Sebagai seorang Rasul saya dipanggil untuk menjadi saksi akan ajaran, pekerjaan, dan kuasa Kristus di seluruh dunia. Dalam kapasitas itu saya memberikan kesaksian tentang kebenaran akan asas-asas dari kepercayaan kita.
Kita Orang-Orang Suci Zaman Akhir tahu bahwa ajaran-ajaran dan nilai-nilai kita tidak banyak dipahami oleh mereka yang bukan dari kepercayaan kita. Ini diperlihatkan melalui studi Gary C. Lawrence yang mendunia dalam buku terkininya, How Americans View Mormonism. Tiga perempat dari mereka mensurvei yang berkaitan dengan Gereja kita dengan standar-standar moral yang tinggi, tetapi kira-kira setengahnya berpikir kita tertutup dan misterius serta memiliki “keyakinan yang aneh.”1. Ketika diminta untuk memilih kata-kata berbeda yang menurut mereka menguraikan Orang-Orang Suci Zaman Akhir secara umum, 87 persen menyebutkan “nilai-nilai keluarga yang kuat,” 78 persen menyebutkan “jujur,” dan 45 persen menyebutkan “pengikut buta.”2
Ketika orang-orang yang diwawancarai Lawrence ditanya, “Menurut pemahaman terbaik Anda, apa tuntutan utama Mormonisme?” hanya 14 persen yang dapat menjelaskan sesuatu yang mendekati gagasan tentang pemulihan atau penegakan kembali asal usul kepercayaan Kristen, sementara survei nasional lainnya menanyakan kepada para responden apa satu kata yang paling baik menguraikan kesan mereka tentang agama Mormon, tidak seorang pun menyarankan kata-kata atau gagasan-gagasan tentang asal usul atau pemulihan Kekristenan.3
Kekecewaan saya dengan temuan-temuan ini sedikit berkurang dengan temuan dan observasi lainnya dari Lawrence bahwa pada pokok bahasan agama rakyat Amerika secara umum adalah “taat beragama” tetapi “sangat bebal.” Sebagai contoh, 68 persen mengatakan mereka berdoa setidaknya beberapa kali seminggu, dan 44 persen mengatakan mereka menghadiri kebaktian keagamaan hampir setiap minggu. Pada saat yang sama, hanya setengahnya yang dapat menyebutkan nama bahkan satu dari empat Injil, kebanyakan tidak dapat menyebutkan kitab pertama dari Alkitab, dan 10 persen mengira Joan dari Arc adalah istri Nuh.4
Banyak faktor menambah pada meluasnya pengabaian terhadap pokok bahasan agama, tetapi salah satu di antaranya tentu saja permusuhan atau pengabaian umum dari kalangan akademis terhadap agama. Namun dengan beberapa pengecualian, perguruan tinggi dan universitas telah menjadi tempat-tempat yang tidak memiliki nilai-nilai moral yang tinggi dimana sikap terhadap agama adalah netral. Mahasiswa dan umat beragama lain yang percaya tentang kenyataan Allah yang hidup dan hukum moralitas yang mutlak menjadi diacuhkan.

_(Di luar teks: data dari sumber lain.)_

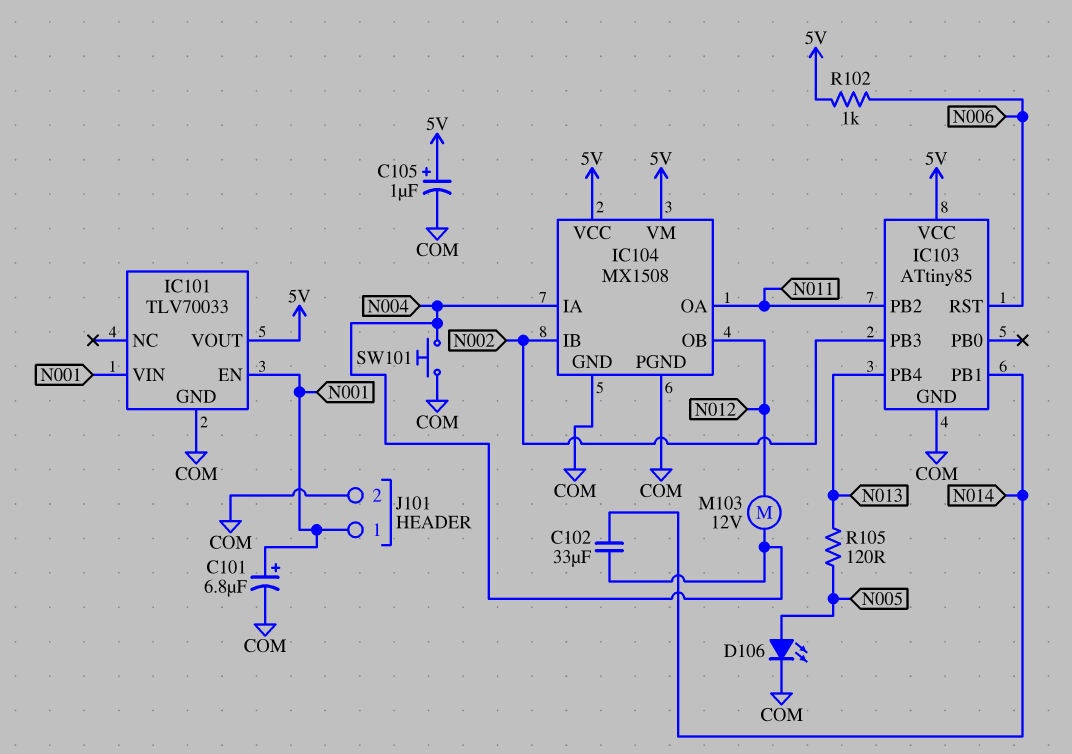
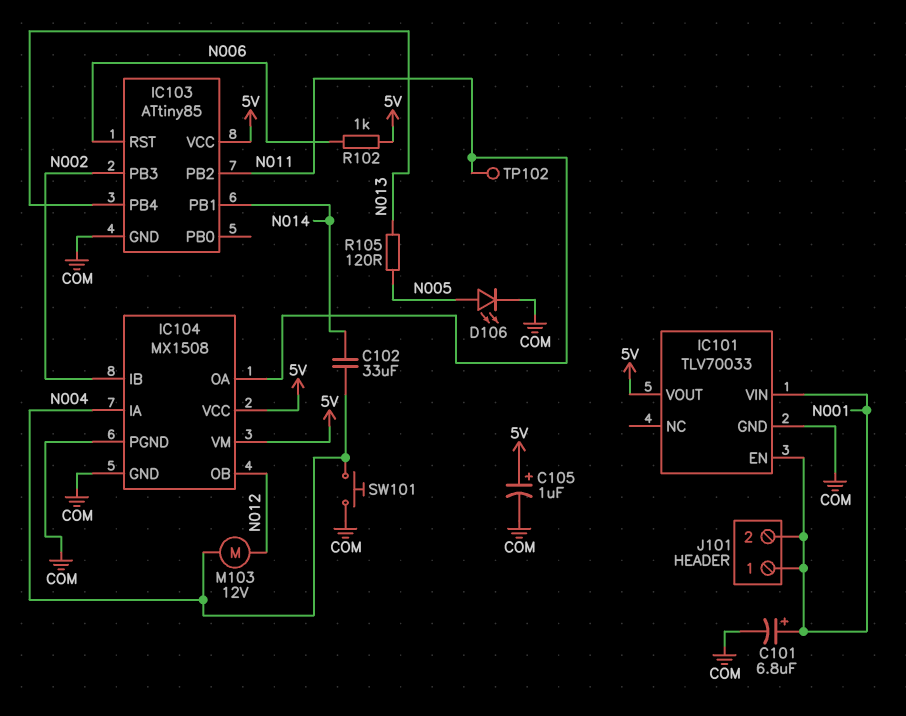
J101 pin 2: COM -> N001
TP102: none -> test point (N011)

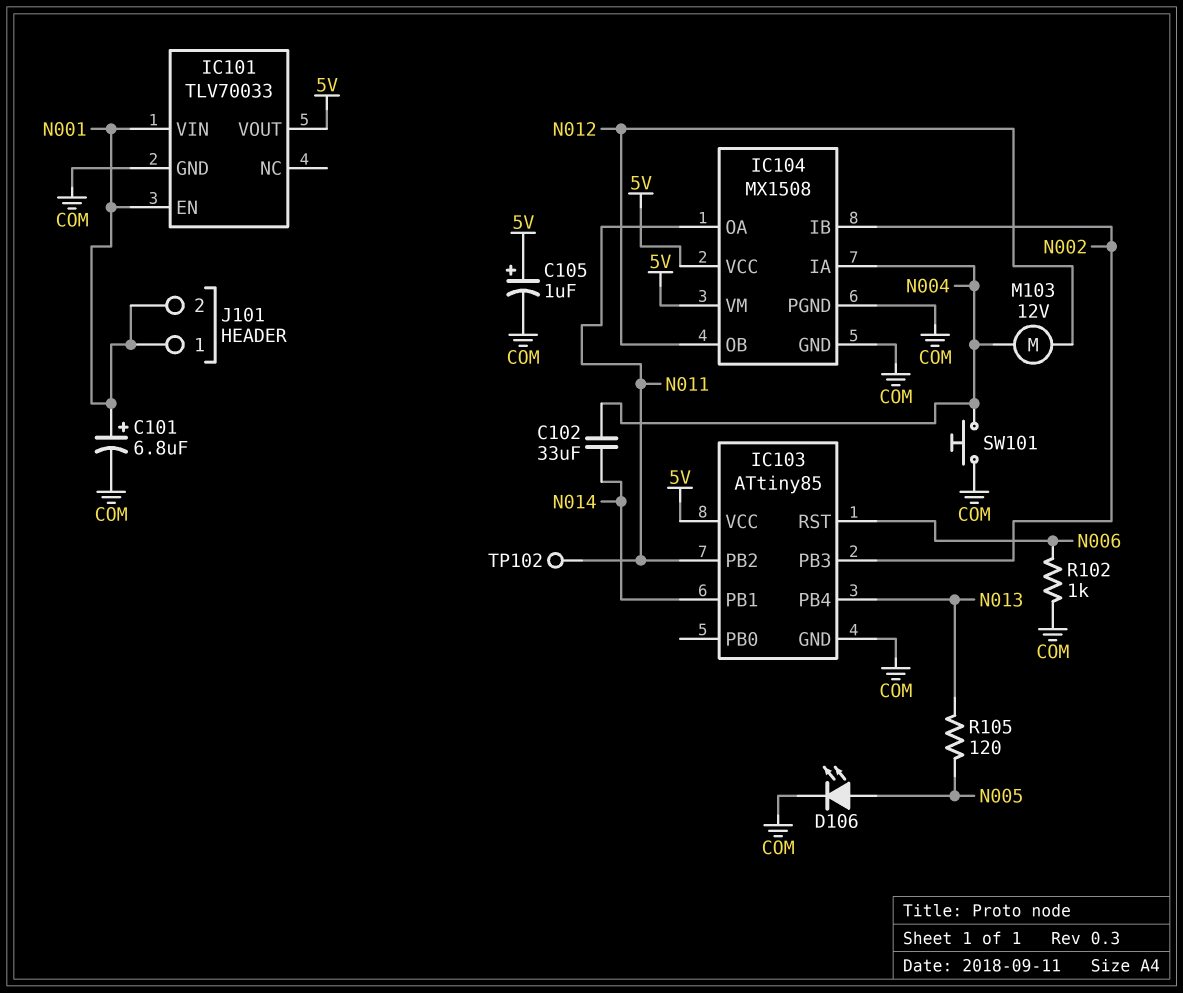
R102: 1k (5V, N006) -> 1k (COM, N006)

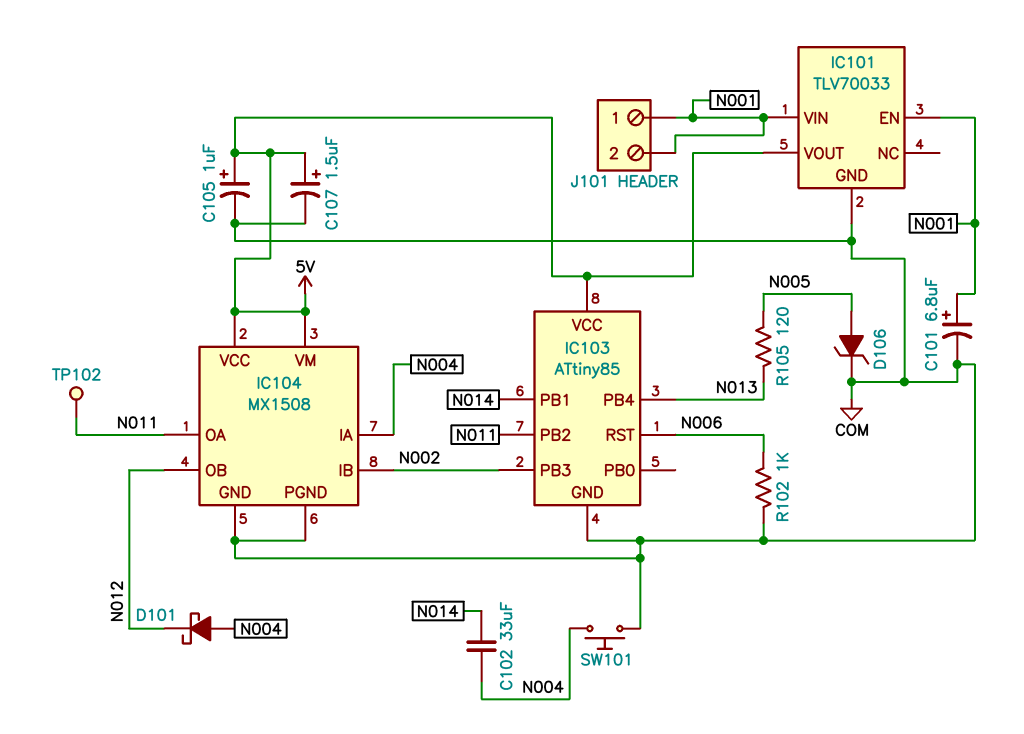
C107: none -> 1.5uF (plus 5V, minus COM)
D101: none -> schottky (A N004, K N012)
D106: LED (A N005, K COM) -> zener (A N005, K COM)
M103: motor 12V (N004, N012) -> none

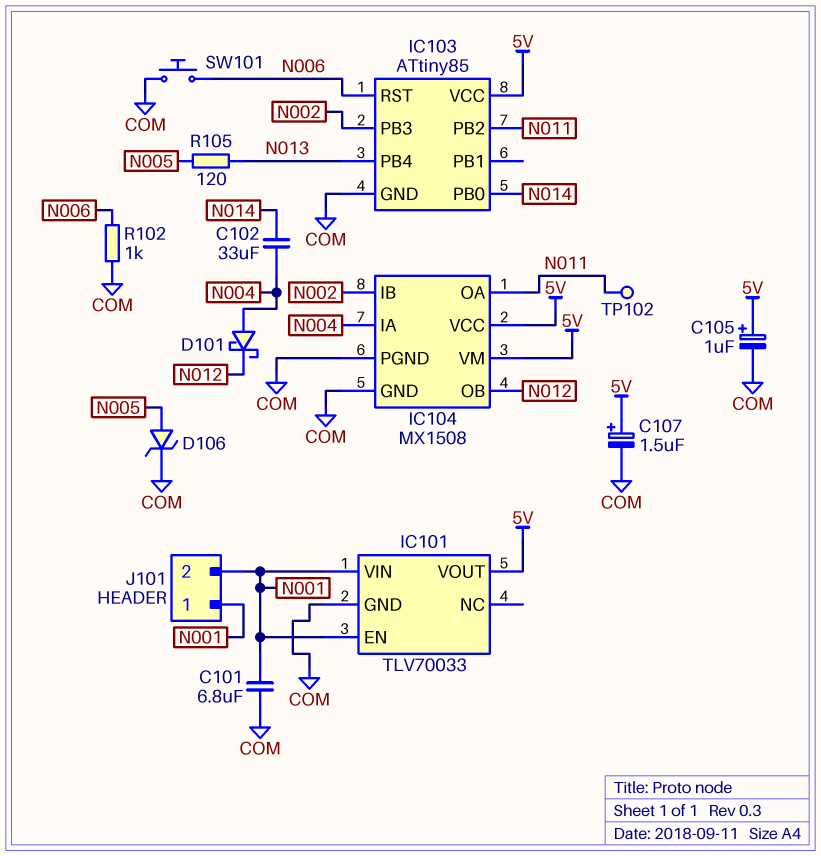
C101: 6.8uF (plus N001, minus COM) -> 6.8uF (COM, N001)
IC103 pin PB0: none -> N014
IC103 pin PB1: N014 -> none
SW101: button (COM, N004) -> button (COM, N006)

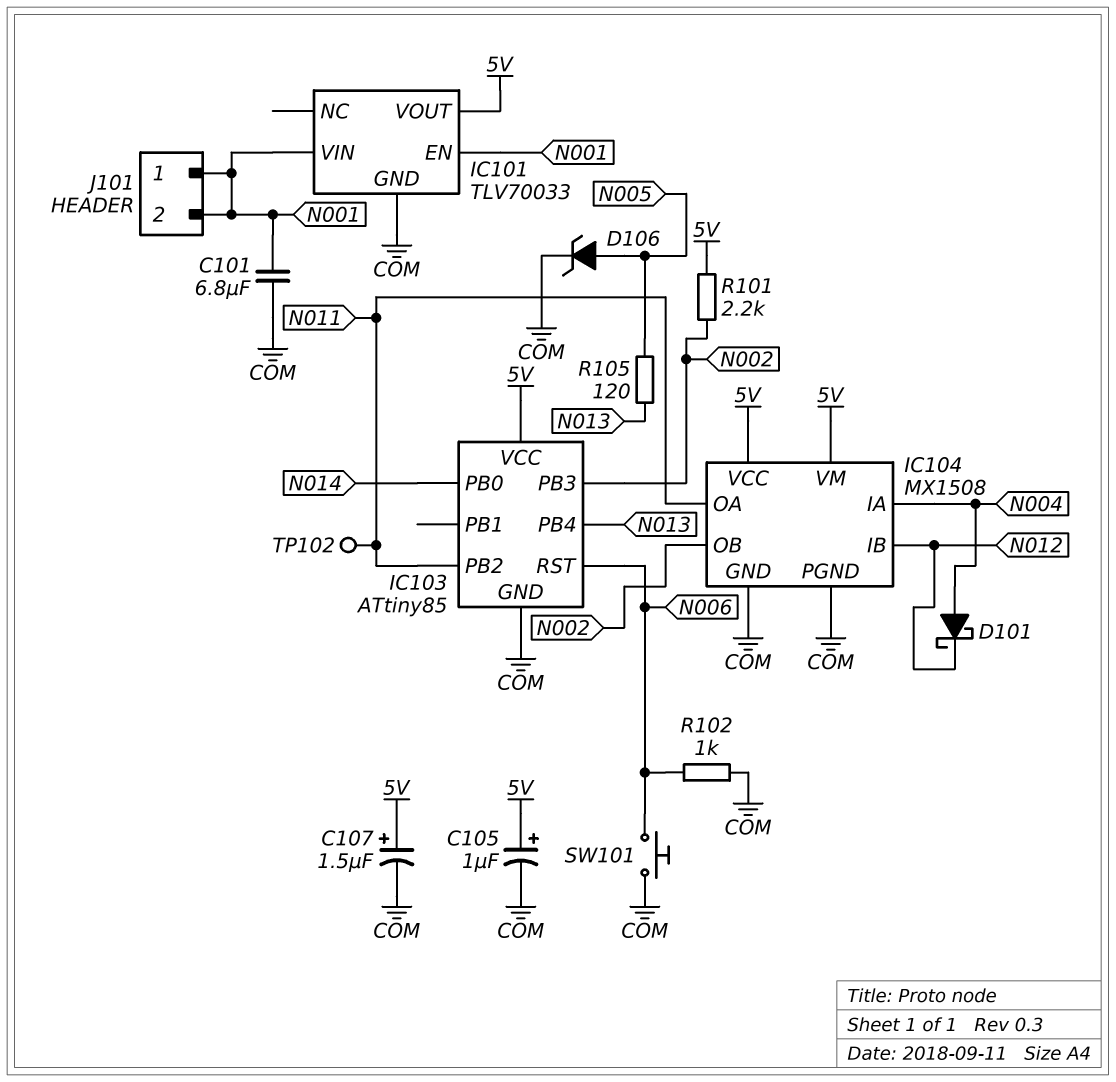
C102: 33uF (N004, N014) -> none
IC104 pin IB: N002 -> N012
IC104 pin OB: N012 -> N002
R101: none -> 2.2k (5V, N002)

Tampaknya tidak realistis mengharapkan kalangan akademis secara keseluruhan untuk mendapatkan lagi peranan penting dalam mengajarkan nilai-nilai moral. Itu akan tetap dalam domain rumah tangga, gereja, perguruan tinggi dan universitas yang berhubungan dengan gereja. Semuanya hendaknya mengharapkan keberhasilan dalam tugas penting ini. Kalangan akademi dapat berpura-pura terhadap kenetralan mengenai pertanyaan-pertanyaan tentang yang benar dan yang salah, tetapi masyarakat tidak dapat hidup pada kenetralan semacam itu.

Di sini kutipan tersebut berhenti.